An Example from Colombia Highlights the Importance of Trade Facilitation

For a long time, if you were a company that imports or exports to other countries and had questions about your goods, chances were that you would not receive an answer until your shipment reached the border.

If that question was not simple but complex, it would typically take 3-4 months for you to receive the answer. During this time border agencies would not be able to release and clear your goods. Your supply chain would stretch in time, your costs would go up, and your consumers would feel it either in the form of more expensive products or decreased supply. From the business perspective this unpredictability is what you want to avoid.

These days you can submit your question in advance to customs and not ship your goods to the border until you receive answers. That saves time and money. Questions from importers/exporters to customs come in different forms but they can be grouped into three buckets:

  1. in the list of all products, where does your product belong (classification);
  2. what the value of that product is (valuation), and
  3. where the product originates from (origin).

While these questions may seem simple, they can sometimes leave businesses scratching their heads, particularly because the classification of the goods is continuously amended by the World Customs Organization.

Classification matters.

One example of a ruling request that became an interesting topic of discussion a few years ago in the trade facilitation community was when big car makers started manufacturing “crossovers.” They were not sedans, nor were they SUVs. So, how do you classify them?

Recent discussions are about how to classify the new electric and hybrid cars. These are typical examples when companies submit an advance ruling on tariff classification to the government border agency (customs). Advance ruling is a written statement issued by customs that interprets and applies customs laws and regulations to a specific set of facts about a prospective transaction. Customs usually takes about 3-4 months to give you an answer.
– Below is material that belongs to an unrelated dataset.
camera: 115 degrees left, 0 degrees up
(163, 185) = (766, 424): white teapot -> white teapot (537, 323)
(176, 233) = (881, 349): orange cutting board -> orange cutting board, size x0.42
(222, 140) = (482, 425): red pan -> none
Modern customs operations are changing that.

Initial data from Colombia are encouraging and show that data-based decisions can shorten processing time for rulings. On March 24, 2022, through the support of Center for Excellence project that trade team completed last December, Colombian Customs reported that they have processed an advance ruling in only 45 days, thus showing that time and cost for imports/exports of goods can be significantly reduced. This ruling was submitted by Colmotores SAS, a Colombian company based in Bogotá that produces auto parts.

Before the project interventions, the time needed to issue a ruling was around 120 days or even more. Recent rulings are issued using the new software that was funded by trade team project here at CIPE. The new software operated by Colombian Customs enables automation, filing requests and processing of advance rulings.

Since January 2022, the private sector has submitted more than 120 requests to process rulings through the new software. For importers and car assemblers such as Colmotores SAS, faster processing of rulings means that they have saved their business about 75 days, or about 1,800 hours. Everyone who understands business knows that time is money. If you gain 1,800 hours somewhere, most certainly that means reduced costs or more revenue for your company. In addition, improving predictability also contributes to better planning and a more profitable business environment.

It is not only the business community that benefits from data-driven, software-based decisions. Border government agencies can significantly improve their efficiency by optimizing the use of their human resources. As seen above, it took Colombian Customs about 4 months to issue a ruling. Now, that processing time is down to 45 days (around 32 working days). This will save about 75 days (around 55 working days) for several departments including legal and technical in Colombian Customs. All those specialists and public servants can now focus their attention on other important parts of their daily jobs.

Trade facilitation is not abstract, but rather, if applied correctly, it is a life changing field with a positive impact on businesses, government, and consumers. This Colombia example is just another brick on the wall.